We walk to that restaurant. It's a very short walk, uphill to get to it, downhill to get back to the hotel. As we said last night, "Well, we did it one more year." 

We drove home today and here we are. The drive was not nearly as agonizing as it usually is and I have no idea why. I read 268 pages of "Harlem Shuffle" there and back and I enjoyed it so much. I think Glen did too. Perhaps that was part of why the drive seemed easier. That book has so much going on. 

And here we are, home again. I am so glad to be here. I want to eat my own food. I want to know where all my things are. I want to sleep in my own bed. I have not begun to unpack. I wanted to do this first. 
And of course, as soon as we unloaded the car, out to the garden we went. We both thought that it would all be done but it would seem we got a little rain and although yes, some of the plants are dead or dying, it's not all done yet.  

Maurice is fine, although more nervous than ever.

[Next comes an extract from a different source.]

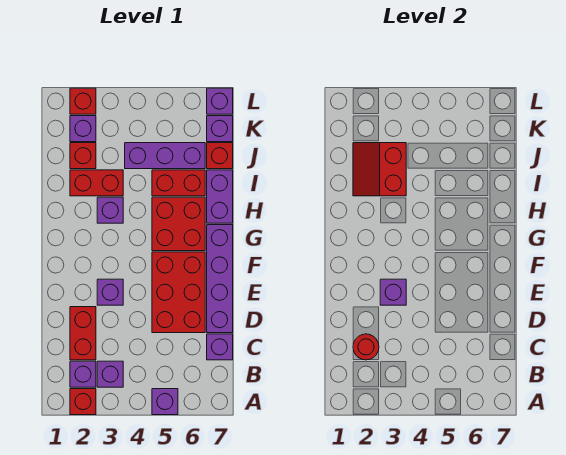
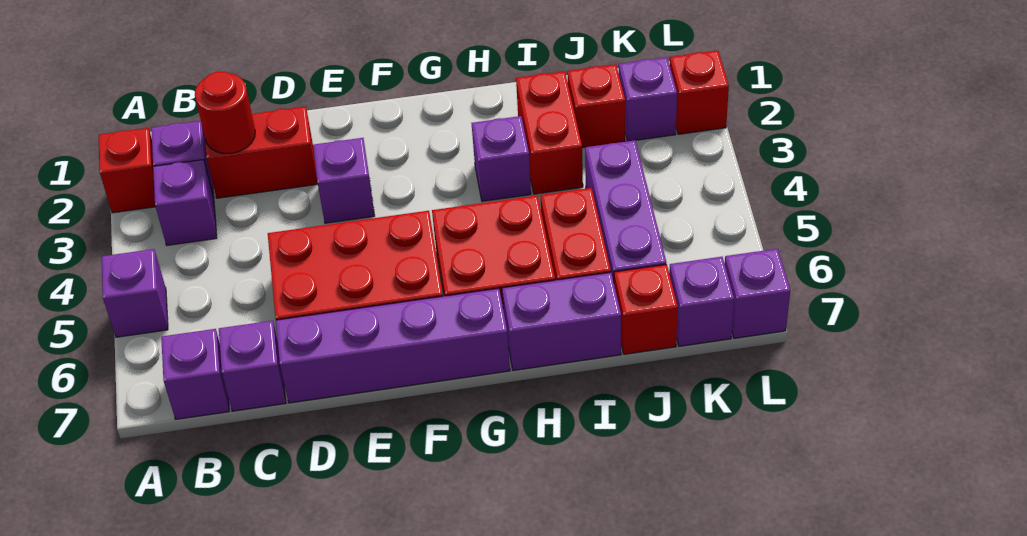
purple brick E3 level 2 -> purple brick B7 level 1
red slope I2:J3 level 2 top 3 -> none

Of course. Mark spoiled her to pieces and I think she would have been happier to see him drive up than us. But you get what you get. And yes, she did draw a little blood on my wrist but that's just her love language. 

As beautiful as North Carolina is and as wonderful a time as we had there with our sweet family, there is just something so good about being home. I missed my own little backyard with my own familiar trees. I missed my plants, my garden, my kitchen, even though the kitchen at the cottage is incredible with anything and everything you might need and the yard there has a creek running through it, chuckling and singing, and the trees and the plants are absolutely green and gorgeous, enclosing everything and everyone in a verdant, breathing, living ecosphere. 

I'm going to go make some pasta. I can unpack tomorrow.